Historic place in Georgia, US

The Clock Tower in Rome, Georgia is one of the oldest landmarks in the city. The Clock Tower is located at the summit of Clock Tower Hill (also known as Neely Hill) one of the Seven Hills of Rome.

== History ==

The clock tower was built in 1871 under the direction of James Noble, Jr. and his family. It was originally built to hold the 250,000 gallons of water that would serve the city. Sheets of iron 10 feet long were used to build the frame of the tank, and red bricks surround it. The tank itself stood 63 feet tall and 26 feet wide. Atop the water tank, there is a bell and four clock faces located within a structure that stands 41 feet tall. Both the clock and bell were added in 1872, just one year after the original tower was built. The clocks were made by E. Howard Clock Company. Each face is nine feet in diameter, the hour hand is three feet, six inches long, and the minute hand is four feet, three inches long.

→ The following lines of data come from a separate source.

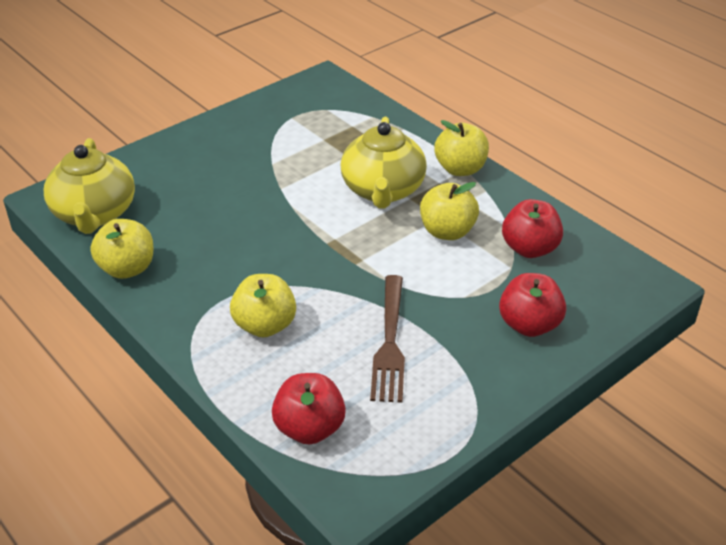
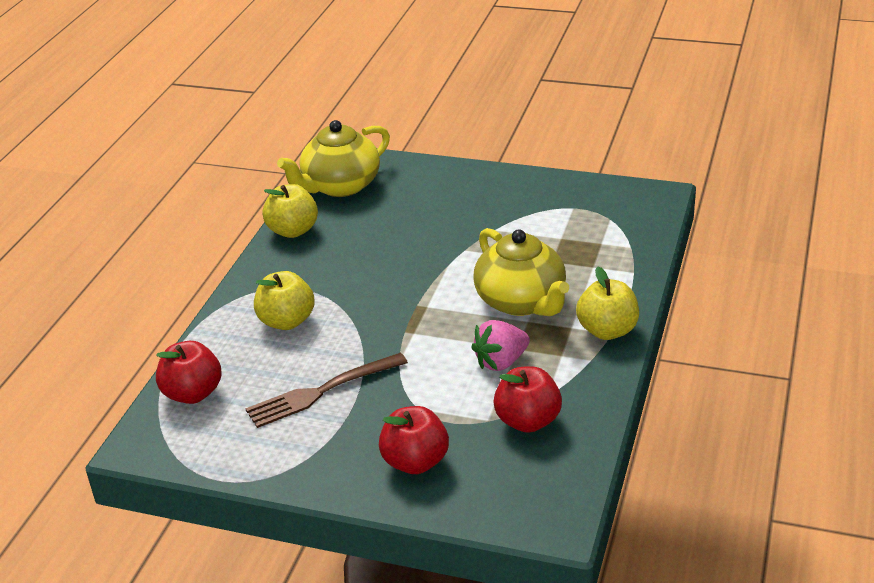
camera: 60 degrees right, 5 degrees down
(383, 190) = (522, 302): yellow teapot -> yellow teapot turned 90 degrees counterclockwise
(447, 231) = (501, 362): yellow apple -> pink strawberry

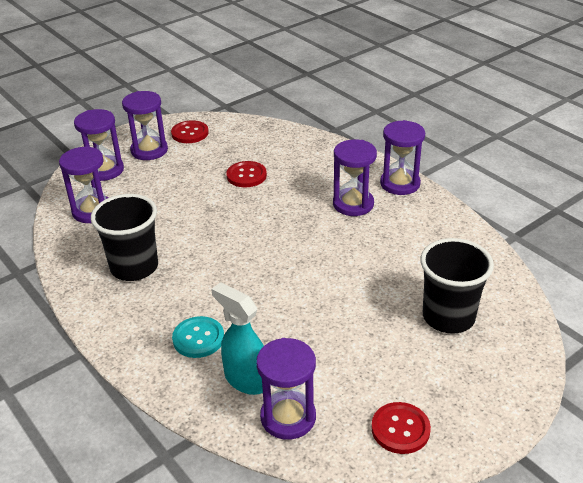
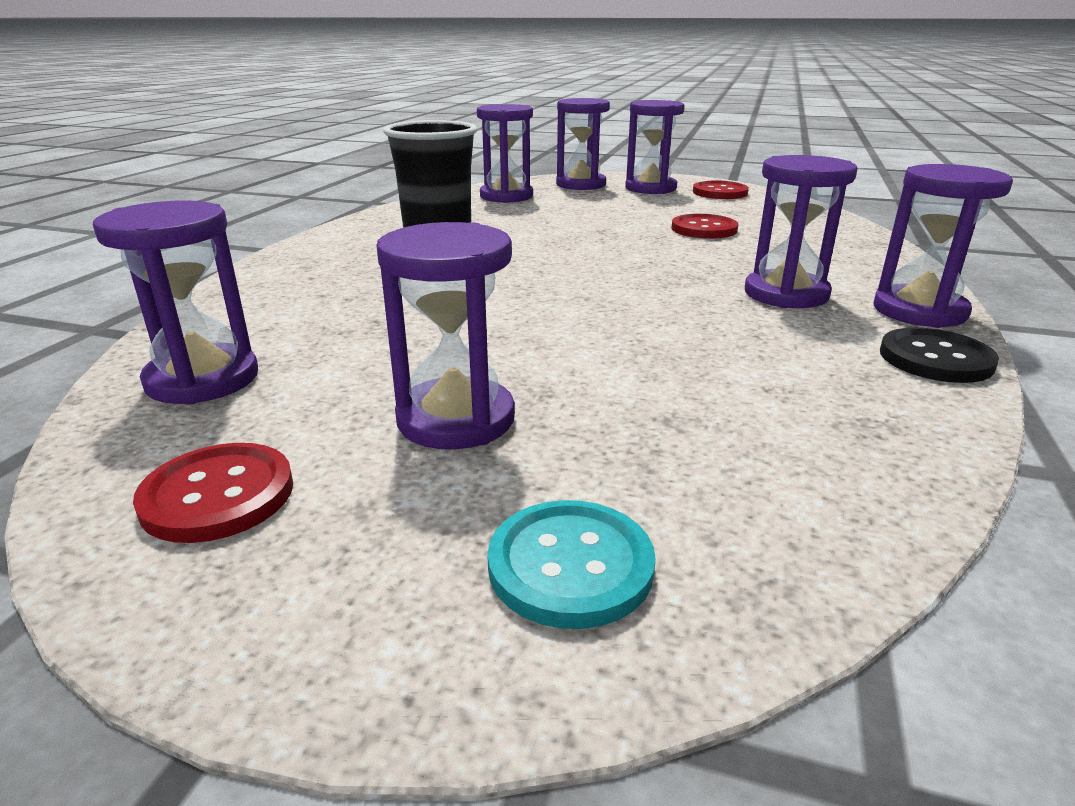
camera: 55 degrees right, 10 degrees down
(198, 338) = (339, 285): turquoise button -> turquoise button (570, 565)
(246, 379) = (275, 330): turquoise spray bottle -> none
(389, 349) = (456, 419): none -> purple hourglass
(438, 209) = (935, 359): none -> black button
(448, 317) = (631, 457): black cup -> none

The bell within the clock tower is made of genuine bronze and measures 40 inches wide. Engraved on the rim is the date 1872. With the addition of the clocks and bell the clock tower now stands 104 feet tall and can be seen from almost any part of downtown Rome. By the 1890s the tower could no longer support the city's water needs, and ceased to operate as a water tower. After the closing of the tower, it began to fall into a state of mild disrepair. It stayed in that state throughout the 20th Century.

== Recently ==

The Rome Jaycees raised over $80,000 in 1986 in order to provide landscaping on top of Neely Hill around the clock tower. The historical clock tower is now a museum, which opened in 1995, once again with the help of the Rome Jaycees. The inside of the water tank now displays works of art by local artist Chuck Smultz. Also inside are the 107 steps spiraling around the tower to the top.